Des affrontements entre hommes de la Séléka et paysans exaspérés par les exactions des ex-rebelles ont encore fait des dizaines de mort en début de semaine dans le nord-ouest.
"La Centrafrique c'est un petit pays mais qui cumule toutes les difficultés et tous les malheurs", déclarait récemment M. Fabius, rappelant les exactions, viols, meurtres, les 400.000 déplacés et le tiers de la population ayant besoin d'une aide humanitaire d'urgence.
"Il y a un cocktail explosif en Centrafrique, et nous craignons que ce pays ne crée un appel d'air pour tous les groupes armés de la zone", souligne une source diplomatique française, évoquant la présence de mercenaires tchadiens et soudanais, de la sanglante rébellion ougandaise Armée de résistance du Seigneur (LRA).Sans compter la probable arrivée de jihadistes chassés du Mali ou d'éléments de la secte nigériane Boko Haram.
"C'est le bordel", résume cette source, estimant toutefois qu'il est "encore temps d'agir".
Mobiliser la communauté internationale
Lors de sa visite de quelques heures à Bangui dimanche, Laurent Fabius rencontrera le président Michel Djotodia, ancien chef de la Séléka qui tente désormais de prendre ses distances avec ses compagnons d'armes, et le Premier ministre Nicolas Tiangaye.Il compte insister sur la nécessité de respecter la feuille de route qui prévoit une transition de 18 mois.

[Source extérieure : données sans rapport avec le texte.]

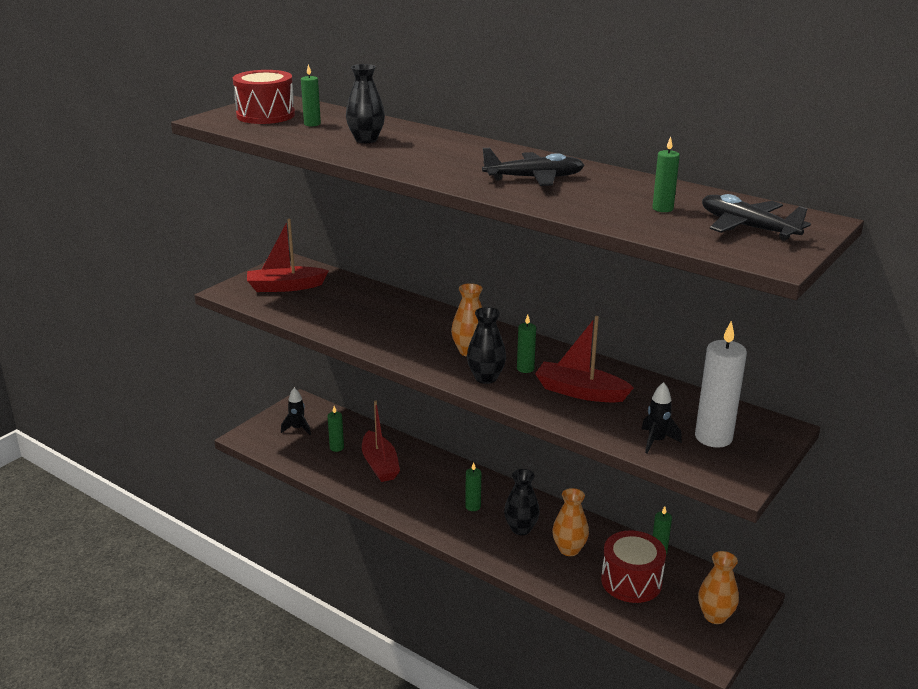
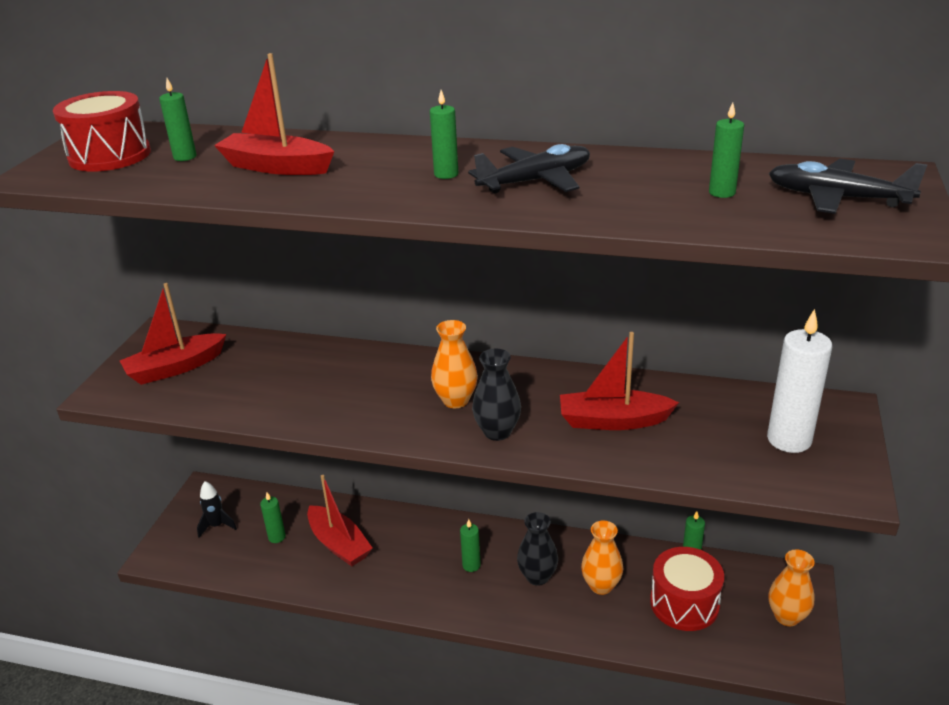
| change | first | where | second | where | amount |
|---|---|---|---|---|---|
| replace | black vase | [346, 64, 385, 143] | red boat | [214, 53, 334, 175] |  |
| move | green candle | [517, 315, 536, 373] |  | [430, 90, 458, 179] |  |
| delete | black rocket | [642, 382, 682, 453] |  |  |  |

Il s'entretiendra également avec les représentants de la communauté française --il reste moins de 600 Français à Bangui--, verra les militaires français --400 hommes basés à l'aéroport-- ainsi que les représentants de la Misca la force africaine déployée en Centrafrique, qui doit compter à terme 3.600 hommes mais dont seuls 2.000 sont déployés sur le terrain jusqu'à présent.
Cette visite interviendra trois jours après le vote à l'ONU d'une résolution initiée par la France, qui ouvre la porte à l'envoi de Casques Bleus en Centrafrique d'ici plusieurs mois.
"Ce n'est pas évident, car la RCA n'intéresse pas, les gens savent à peine où c'est.Mais nous ne voulons plus du face à face entre la France et l'Afrique, nous voulons régler ces crises collectivement.Notre boulot, c'est de mobiliser la région, l'Afrique, et l'ONU, car si on agit collectivement, on peut régler cette crise", insiste une source diplomatique.
Paris n'exclut pas d'augmenter à l'avenir le nombre de ses soldats, jusqu'à 700 hommes, mais "nous serons là en appui" d'une force ayant un mandat clair et robuste, souligne-t-on.
La France essaye également de mobiliser ses partenaires européens et les convaincre de mettre la main au portefeuille."La RCA est sur le radar, c'est déjà ça.Mais pour le moment ni la France ni les Africains de la Misca n'ont vraiment l'envie d'aller faire le coup de feu, et le gouvernement de Djotodia flotte.Or tant que la situation sécuritaire n'est pas réglée, il n'y a rien qu'on puisse faire", estime Thierry Vircoulon, de l'International Crisis Group.